Climate change increasingly threatens global food supply and thus millions of human lives. A global research program with its secretariat based in Denmark must find ways to mitigate the consequences of that.

(Photo: Alex Wynter/IFRC)

Climate change alters the conditions for food production worldwide. This is especially true in developing countries, where many small farmers and fishermen will be vulnerable. A new international research program, the Challenge Program on Climate Change, Agriculture and Food Security (CCAFS), aims to find new ways to adapt and mitigate global climate change and ensuring food supply.

The program is based on three regions: the Indo-Gangetic plains and Western and Eastern Africa. The three regions represent areas at high risk of being hit by radical change, for example floods and droughts, as a result of the increase in greenhouse gases.

- Most of the CO2 reduction potential lies in developing countries. E.g. is one sixth of the world’s reduction potential to accumulate organic matter in the top soil. Therefore it’s the behaviour of the individual farmer, which controls whether the developing countries’ agricultural production will be a part of the solution or the problem,” says International Director of DanChurchAid, Christian Friis Bach to the Danish magazine, FoodCulture.

Problem and Solution at the same time

He therefore sees research as an essential part of the solution to global climate problems.

- The world’s food problems only seem to get worse as time goes on. The program combines the issues – the food crisis and climate crisis – which is the core of some of the biggest challenges the world is facing, says Christian Friis Bach.

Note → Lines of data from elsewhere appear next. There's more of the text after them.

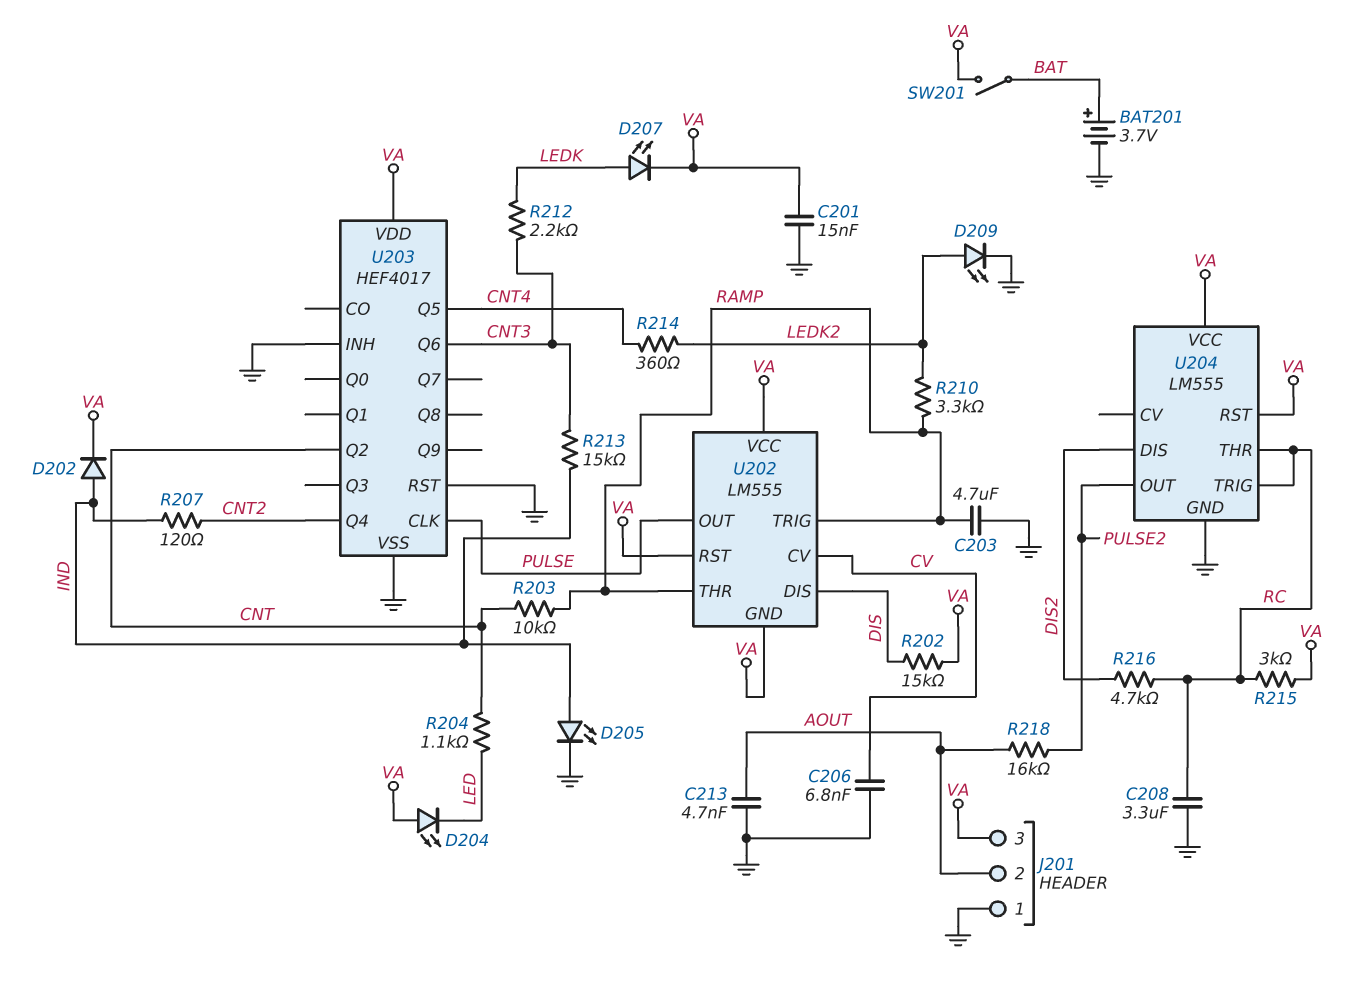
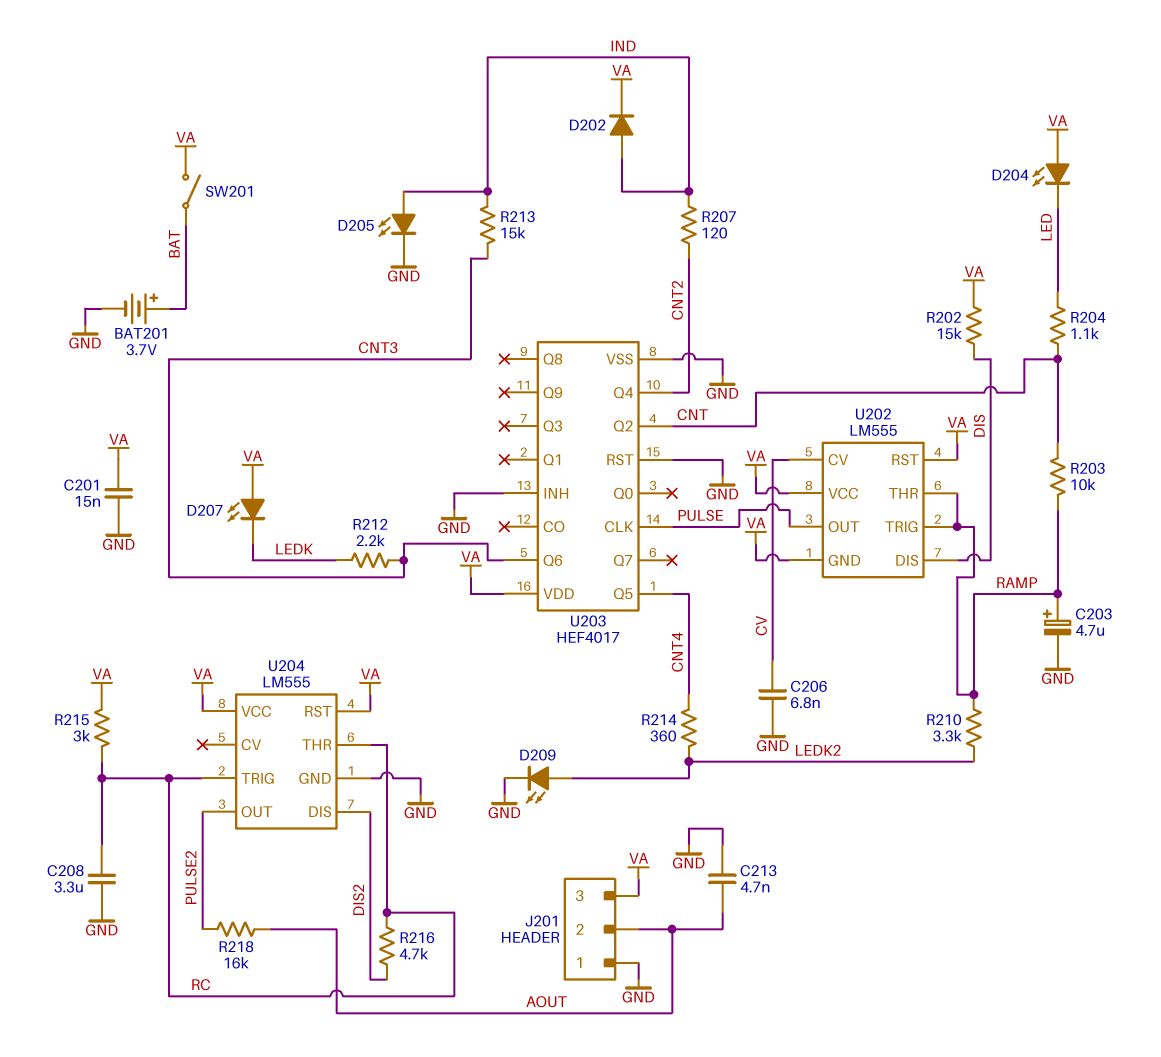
C203: 4.7uF (GND, RAMP) -> 4.7uF (plus RAMP, minus GND)
D207: LED (A LEDK, K VA) -> LED (A VA, K LEDK)

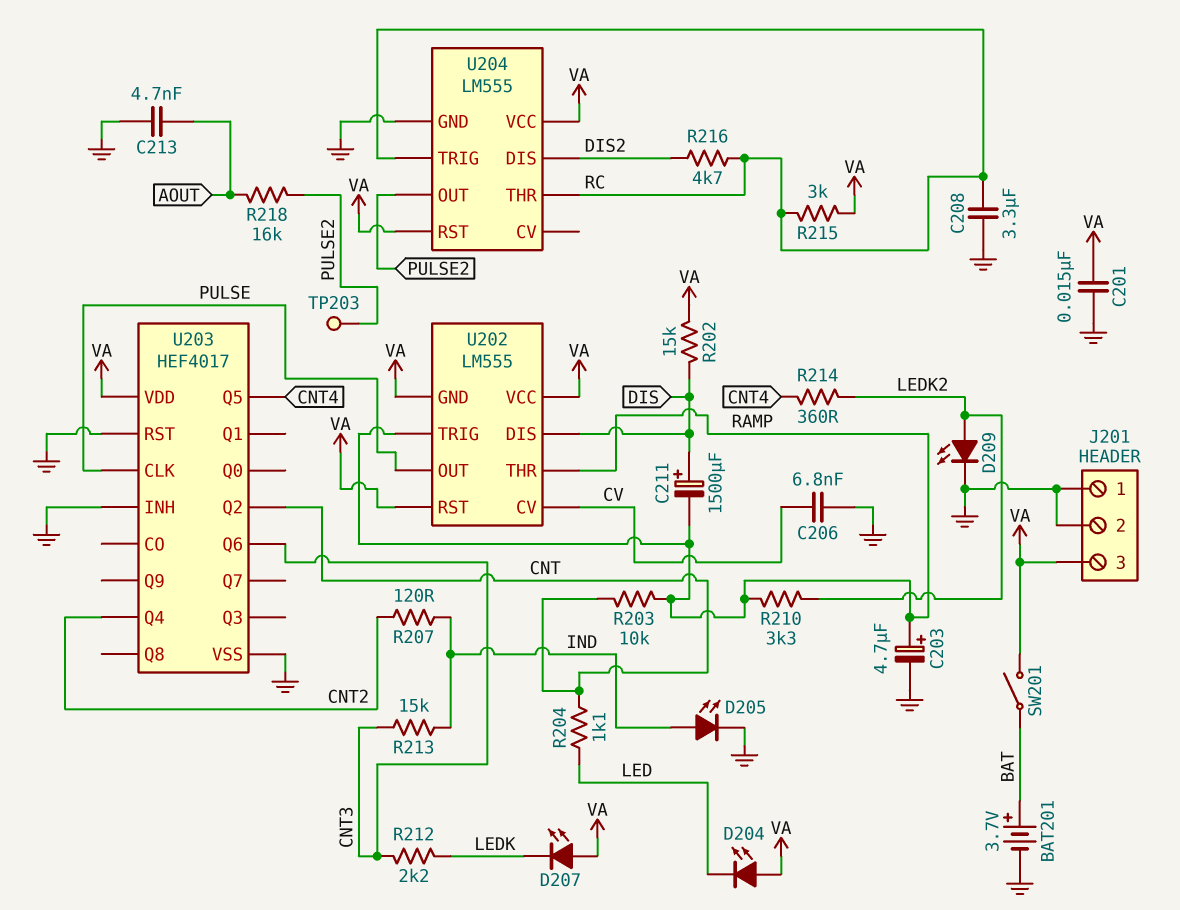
C211: none -> 1500uF (plus DIS, minus RAMP)
D202: diode (A IND, K VA) -> none
J201 pin 2: AOUT -> GND
TP203: none -> test point (PULSE2)

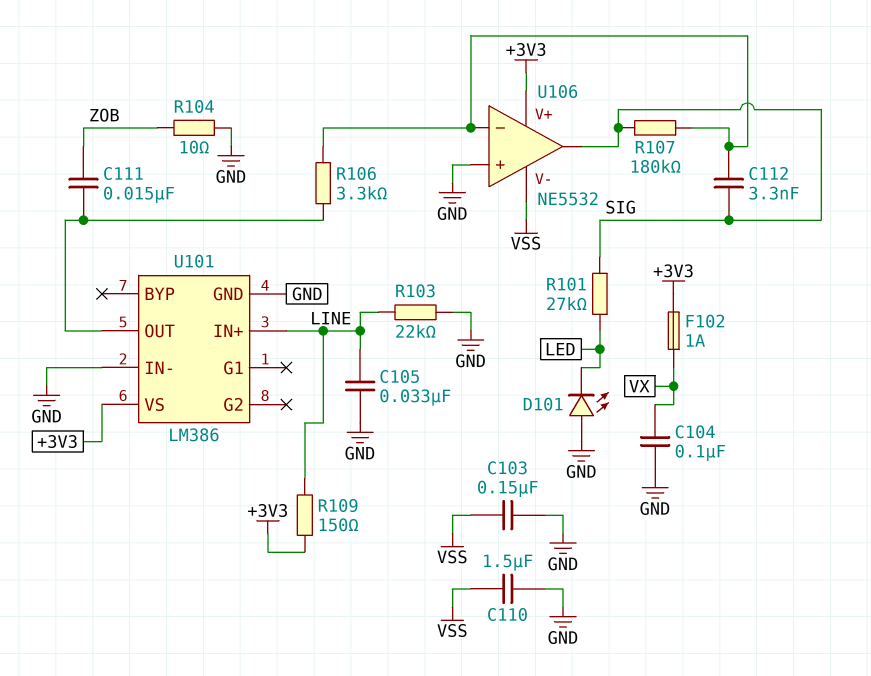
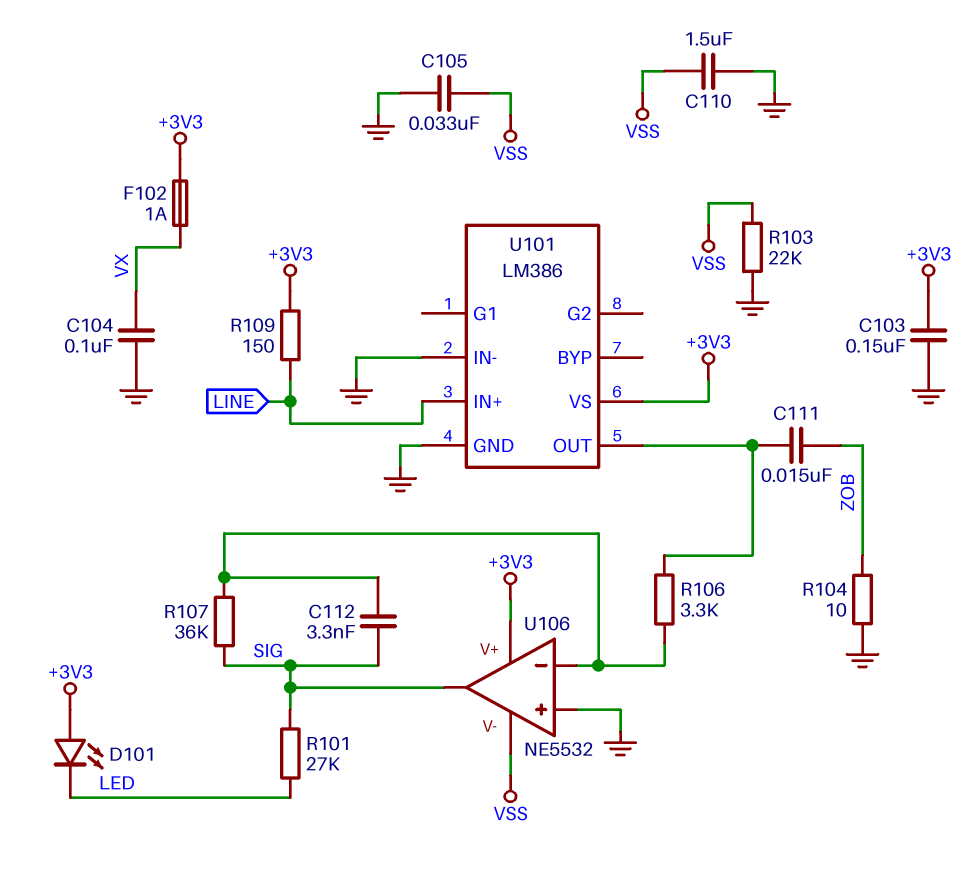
C103: 150nF (GND, VSS) -> 150nF (+3V3, GND)
C105: 33nF (GND, LINE) -> 33nF (GND, VSS)
D101: LED (A GND, K LED) -> LED (A +3V3, K LED)
R103: 22k (GND, LINE) -> 22k (GND, VSS)
R107: 180k (SIG, U106/in-) -> 36k (SIG, U106/in-)

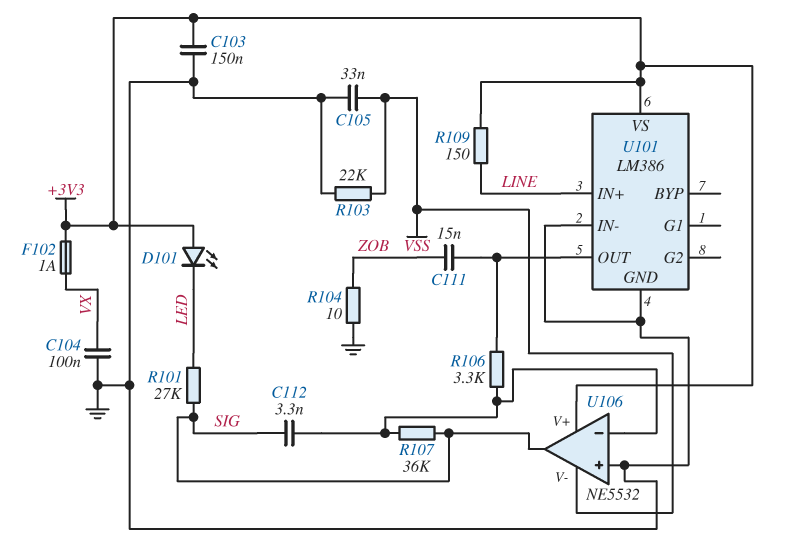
C110: 1.5uF (GND, VSS) -> none

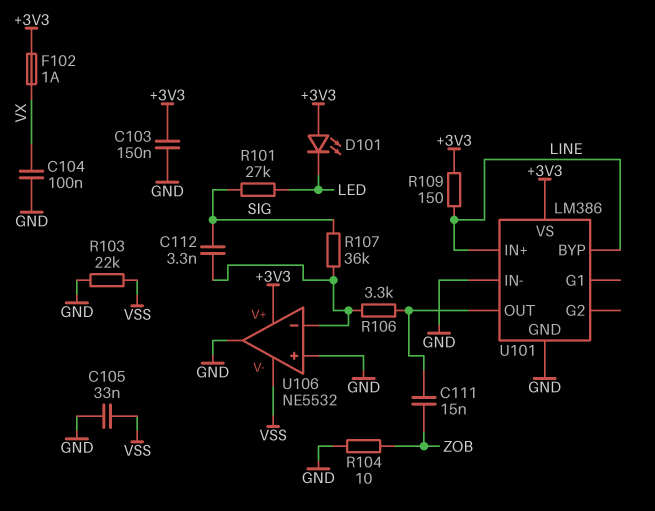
U101 pin BYP: none -> LINE
U106 pin out: SIG -> GND

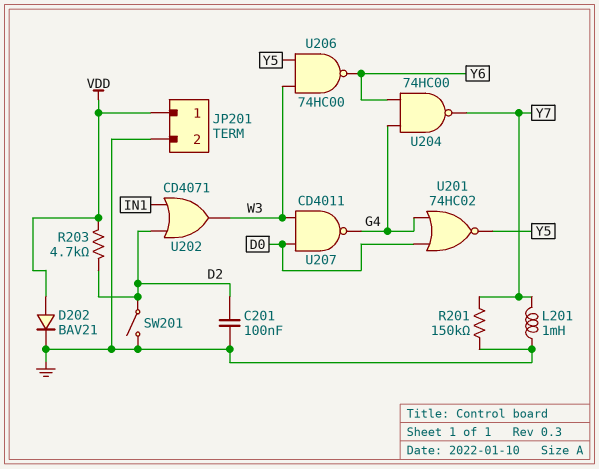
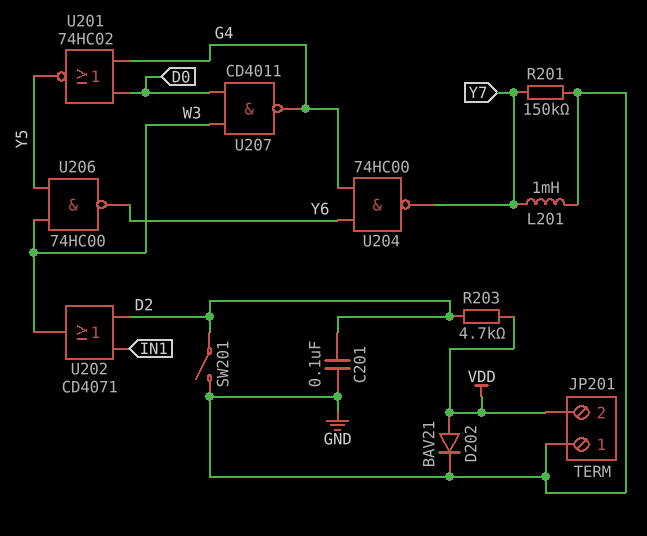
JP201 pin 1: VDD -> GND
JP201 pin 2: GND -> VDD

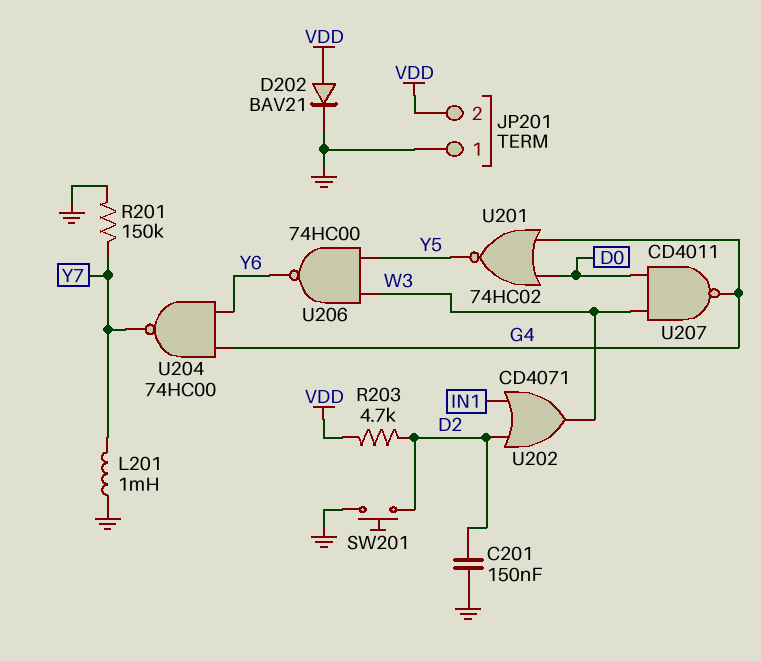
C201: 100nF (D2, GND) -> 150nF (D2, GND)
SW201: switch (D2, GND) -> button (D2, GND)

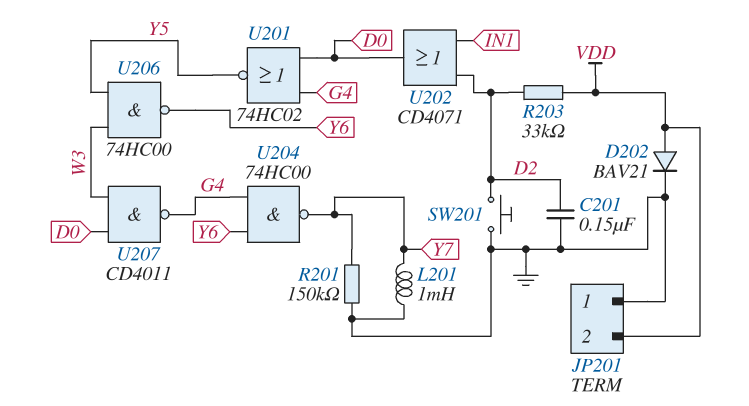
R203: 4.7k (D2, VDD) -> 33k (D2, VDD)
U202: OR CD4071 (in D2, in IN1, out W3) -> OR CD4071 (in D2, in IN1, out D0)

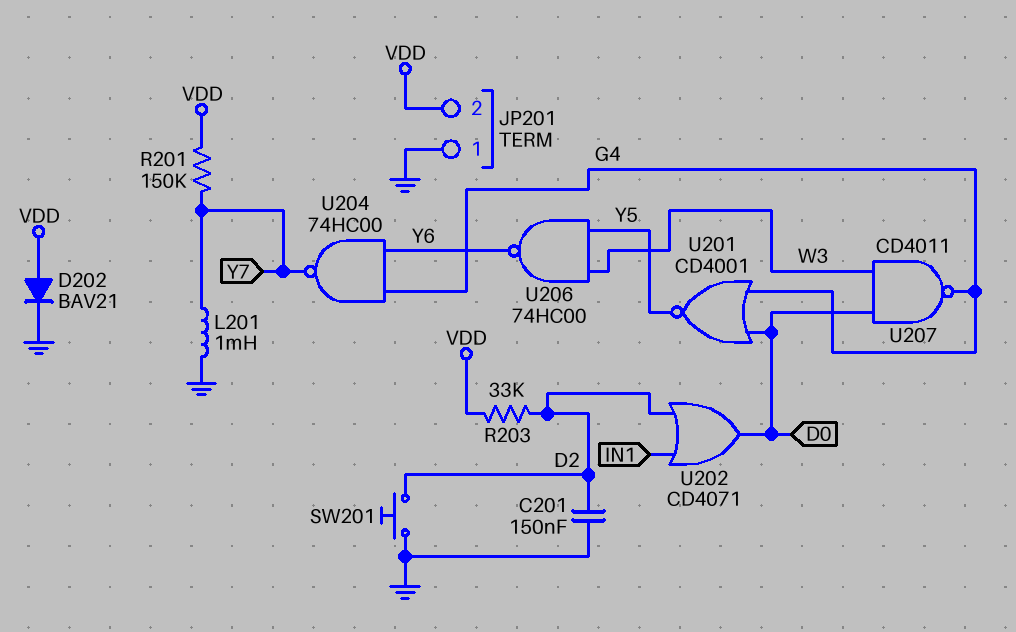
R201: 150k (GND, Y7) -> 150k (VDD, Y7)
U201: NOR 74HC02 (in D0, in G4, out Y5) -> NOR CD4001 (in D0, in G4, out Y5)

The University of Copenhagen is Host

The research program is administered by “Life”, the Faculty of Life Sciences at the University of Copenhagen. Life was chosen as the secretariat for the new program among six international candidates. Professor at the Department of Agriculture and Ecology at LIFE and member of the UN climate panel, John R. Porter, welcomes the ambitious research program:

– Danish agricultural research is definitely at the top, both in comparison with other research in Denmark and in an international context. With the launch of this research Danish research has the opportunity to contribute to one of the most important challenges in the future, namely the global climate change and the global food supply, he says.